A Spanish decentralized finance (DeFi) investor was hit with 9 million euros ($10.5 million) in back taxes for taking out a crypto-backed loan, according to a local media report.

In a Thursday report, Spanish news outlet Periodista Digital said it obtained documents showing the investor had already declared all cryptocurrency operations and paid $5.84 million in taxes.

Three years later, authorities issued an additional bill tied not to undeclared profits, but to the act of depositing assets into a DeFi protocol in exchange for a loan. The assets were not sold, and no profit was realized, the report said.

A tax adviser quoted in the report said that the local tax agency “has taxed something that, from any economic or legal perspective, is not income.” The adviser added that the movement of assets in the DeFi protocol was treated as realized gains and was “an interpretation with no legal basis in Spanish or European legislation.”
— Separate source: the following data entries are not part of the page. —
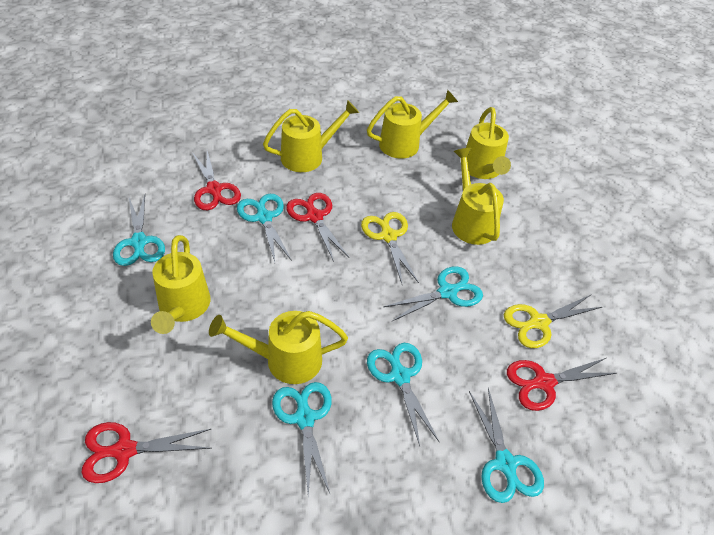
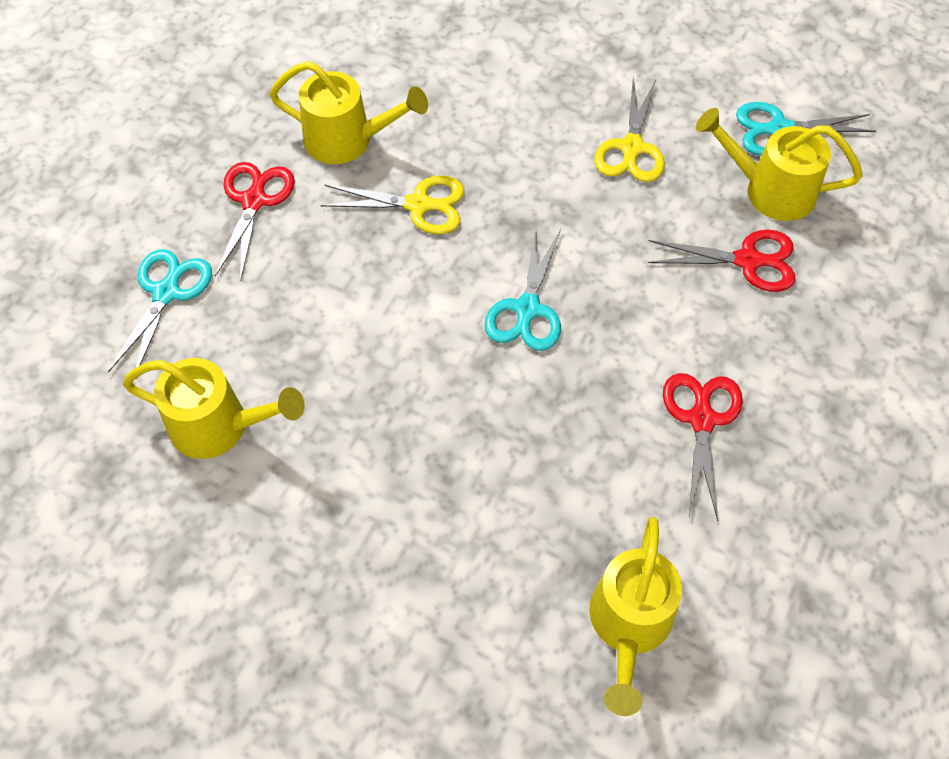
red scissors: 4 -> 3
turquoise scissors: 6 -> 3
yellow watering can: 6 -> 4

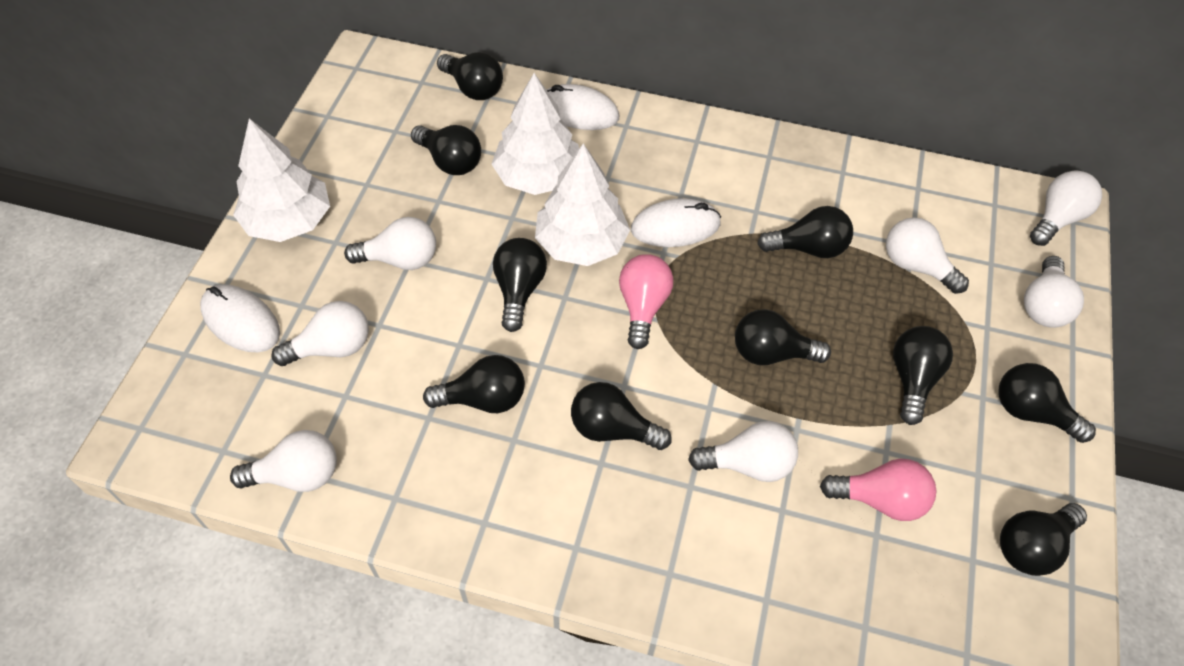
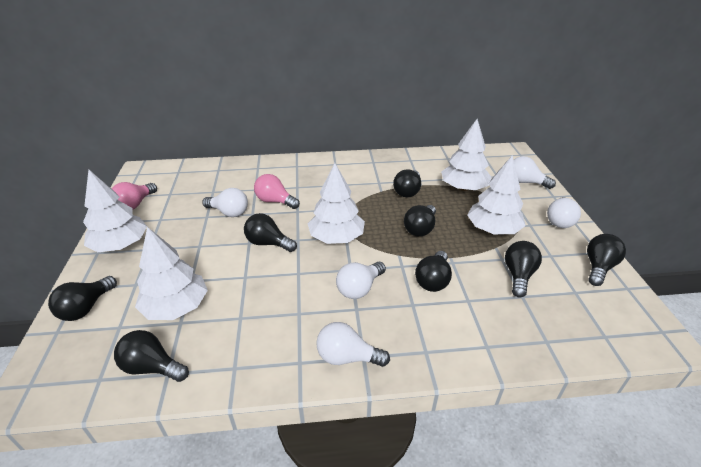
black light bulb: 10 -> 8
white light bulb: 7 -> 5
white mouse: 3 -> 0
white tree: 3 -> 5

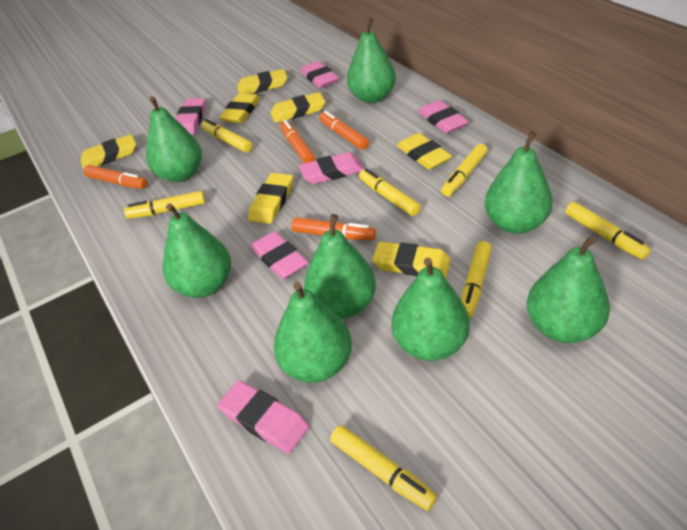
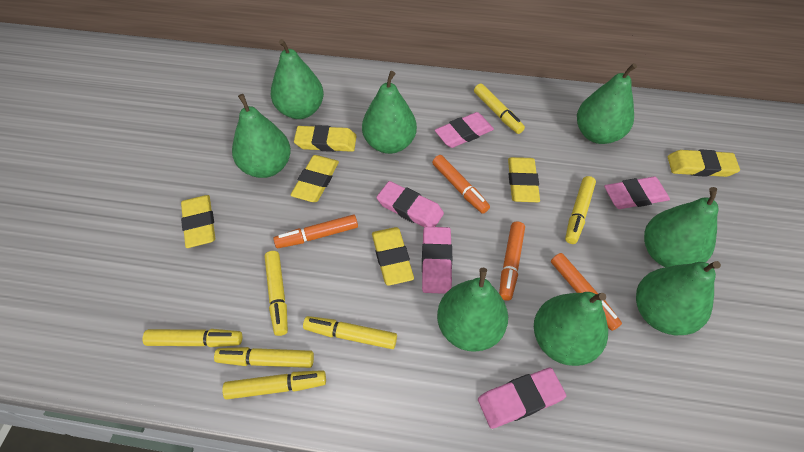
pink eraser: 6 -> 5
yellow eraser: 7 -> 6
Spanish Agencia Estatal de Administración Tributaria offices in Barcelona. Source: Wikimedia

The report said the Spanish Agencia Estatal de Administración Tributaria (AEAT) classified a stablecoin loan as a capital gain and token transfers to protocols such as Beefy or Tarot as taxable events.

This classification, critics argued, runs counter to Article 33 of Spain’s Personal Income Tax Law, which defines capital gains as requiring an actual economic benefit and a variation in net worth.

According to the report, the situation reflects an issue with the local tax enforcement system.

Related: BBVA gets regulatory nod to offer Bitcoin and Ether trading in Spain

Spain’s crypto tax enforcement

Spain’s tax agency has been warning crypto holders about taxes for years, sending 328,000 warning notices for taxes on crypto for the 2022 fiscal year in 2023, followed by 620,000 similar notices a year later. Local regulation also required local crypto users to declare their foreign crypto holdings by the end of March 2024.

According to June reports, AEAT can access and seize crypto holdings if tax obligations are not met. The report suggested Spanish citizens do not have a fair recourse path when the tax agency makes a mistake.

Related: Spanish bank BBVA suggests clients make 7% crypto allocation

Spain’s first line of appeal in tax disputes is the Tribunal Económico-Administrativo Central (TEAC), an administrative body under the Ministry of Finance. In 2020, the European Court of Justice (ECJ) held that the TEAC is not an independent “court or tribunal” for European Union law.

The report added that TEAC is an administrative tribunal under the authority and control of the local Ministry of Finance. The government appoints the tribunal’s officials, who are appointed by and dependent on the same authority whose decisions they review, the ECJ said.